On Mon, Feb 27, 2023 at 12:51:02PM -0700, Daniel Xu wrote:
=== Context ===
In the context of a middlebox, fragmented packets are tricky to handle. The full 5-tuple of a packet is often only available in the first fragment which makes enforcing consistent policy difficult. There are really only two stateless options, neither of which are very nice:
Enforce policy on first fragment and accept all subsequent fragments. This works but may let in certain attacks or allow data exfiltration.
Enforce policy on first fragment and drop all subsequent fragments. This does not really work b/c some protocols may rely on fragmentation. For example, DNS may rely on oversized UDP packets for large responses.

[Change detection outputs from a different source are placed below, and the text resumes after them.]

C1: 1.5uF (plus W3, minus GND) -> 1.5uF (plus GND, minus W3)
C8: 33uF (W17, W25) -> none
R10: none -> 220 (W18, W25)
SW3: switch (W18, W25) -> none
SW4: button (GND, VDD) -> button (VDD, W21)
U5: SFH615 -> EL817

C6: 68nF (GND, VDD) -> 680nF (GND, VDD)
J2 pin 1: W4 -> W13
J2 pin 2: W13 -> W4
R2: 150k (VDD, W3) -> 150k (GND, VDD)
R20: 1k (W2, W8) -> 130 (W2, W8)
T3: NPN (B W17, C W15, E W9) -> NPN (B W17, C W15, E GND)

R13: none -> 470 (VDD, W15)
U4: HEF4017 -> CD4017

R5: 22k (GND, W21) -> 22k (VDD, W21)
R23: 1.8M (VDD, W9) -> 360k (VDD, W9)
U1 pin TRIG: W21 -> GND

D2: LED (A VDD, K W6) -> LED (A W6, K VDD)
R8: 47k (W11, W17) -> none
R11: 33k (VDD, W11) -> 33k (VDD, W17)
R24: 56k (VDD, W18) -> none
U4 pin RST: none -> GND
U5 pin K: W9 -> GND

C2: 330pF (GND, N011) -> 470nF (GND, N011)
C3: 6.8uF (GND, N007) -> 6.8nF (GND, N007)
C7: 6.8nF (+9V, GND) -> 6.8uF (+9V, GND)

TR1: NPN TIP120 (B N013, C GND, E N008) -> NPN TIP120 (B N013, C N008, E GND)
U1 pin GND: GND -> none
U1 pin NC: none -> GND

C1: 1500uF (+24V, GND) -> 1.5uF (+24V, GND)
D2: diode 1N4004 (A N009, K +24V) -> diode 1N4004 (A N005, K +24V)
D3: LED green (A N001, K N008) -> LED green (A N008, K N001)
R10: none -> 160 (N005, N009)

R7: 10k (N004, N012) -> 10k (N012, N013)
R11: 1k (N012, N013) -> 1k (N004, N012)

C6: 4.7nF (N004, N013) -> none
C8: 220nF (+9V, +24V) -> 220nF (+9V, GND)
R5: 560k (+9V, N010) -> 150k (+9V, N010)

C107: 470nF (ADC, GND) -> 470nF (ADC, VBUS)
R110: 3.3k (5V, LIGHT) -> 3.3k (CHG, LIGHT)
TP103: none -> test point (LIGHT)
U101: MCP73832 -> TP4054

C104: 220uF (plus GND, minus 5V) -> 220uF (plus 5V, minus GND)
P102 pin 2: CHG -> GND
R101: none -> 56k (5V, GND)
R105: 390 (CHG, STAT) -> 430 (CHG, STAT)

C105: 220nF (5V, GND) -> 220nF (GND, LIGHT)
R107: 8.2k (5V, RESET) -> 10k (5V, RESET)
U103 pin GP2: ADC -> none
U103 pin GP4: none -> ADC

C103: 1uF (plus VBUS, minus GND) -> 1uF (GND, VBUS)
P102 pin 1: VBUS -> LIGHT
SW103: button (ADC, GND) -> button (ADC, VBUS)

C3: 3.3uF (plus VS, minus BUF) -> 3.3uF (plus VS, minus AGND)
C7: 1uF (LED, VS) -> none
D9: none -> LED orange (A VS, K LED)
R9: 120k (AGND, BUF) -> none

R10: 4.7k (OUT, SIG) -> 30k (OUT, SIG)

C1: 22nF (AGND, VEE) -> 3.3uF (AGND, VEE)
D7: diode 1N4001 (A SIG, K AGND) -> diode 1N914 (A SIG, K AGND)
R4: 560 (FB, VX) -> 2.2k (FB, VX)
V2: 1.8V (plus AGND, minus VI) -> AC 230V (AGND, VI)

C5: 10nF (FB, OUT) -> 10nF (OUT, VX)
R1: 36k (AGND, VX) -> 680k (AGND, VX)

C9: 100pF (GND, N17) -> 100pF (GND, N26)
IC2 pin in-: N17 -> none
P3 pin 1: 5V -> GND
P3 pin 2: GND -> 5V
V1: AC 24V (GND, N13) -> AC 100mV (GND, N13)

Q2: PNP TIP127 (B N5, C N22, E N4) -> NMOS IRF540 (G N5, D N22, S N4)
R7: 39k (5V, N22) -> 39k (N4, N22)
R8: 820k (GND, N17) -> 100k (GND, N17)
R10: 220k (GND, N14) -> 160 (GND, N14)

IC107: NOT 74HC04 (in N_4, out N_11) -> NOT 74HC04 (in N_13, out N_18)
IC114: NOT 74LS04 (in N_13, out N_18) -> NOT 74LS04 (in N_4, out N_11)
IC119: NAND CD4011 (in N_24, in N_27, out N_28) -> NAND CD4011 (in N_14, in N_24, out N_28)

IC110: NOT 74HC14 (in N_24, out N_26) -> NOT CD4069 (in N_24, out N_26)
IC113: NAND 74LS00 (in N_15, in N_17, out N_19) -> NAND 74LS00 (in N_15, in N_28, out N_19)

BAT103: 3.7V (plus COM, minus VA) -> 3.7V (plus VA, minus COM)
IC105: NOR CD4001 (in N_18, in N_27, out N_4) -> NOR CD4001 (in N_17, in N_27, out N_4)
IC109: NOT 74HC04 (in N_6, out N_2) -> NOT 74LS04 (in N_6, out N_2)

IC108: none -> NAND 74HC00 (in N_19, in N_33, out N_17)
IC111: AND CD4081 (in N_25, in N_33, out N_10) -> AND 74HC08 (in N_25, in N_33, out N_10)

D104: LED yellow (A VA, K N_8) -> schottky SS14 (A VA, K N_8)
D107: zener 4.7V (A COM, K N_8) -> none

So stateful tracking is the only sane option. RFC 8900 [0] calls this out as well in section 6.3:
Middleboxes [...] should process IP fragments in a manner that is consistent with [RFC0791] and [RFC8200]. In many cases, middleboxes must maintain state in order to achieve this goal.
=== BPF related bits ===
However, when policy is enforced through BPF, the prog is run before the kernel reassembles fragmented packets. This leaves BPF developers in a awkward place: implement reassembly (possibly poorly) or use a stateless method as described above.
Fortunately, the kernel has robust support for fragmented IP packets. This patchset wraps the existing defragmentation facilities in kfuncs so that BPF progs running on middleboxes can reassemble fragmented packets before applying policy.
=== Patchset details ===
This patchset is (hopefully) relatively straightforward from BPF perspective. One thing I'd like to call out is the skb_copy()ing of the prog skb. I did this to maintain the invariant that the ctx remains valid after prog has run. This is relevant b/c ip_defrag() and ip_check_defrag() may consume the skb if the skb is a fragment.
Instead of doing all that with extra skb copy can you hook bpf prog after the networking stack already handled ip defrag? What kind of middle box are you doing? Why does it have to run at TC layer?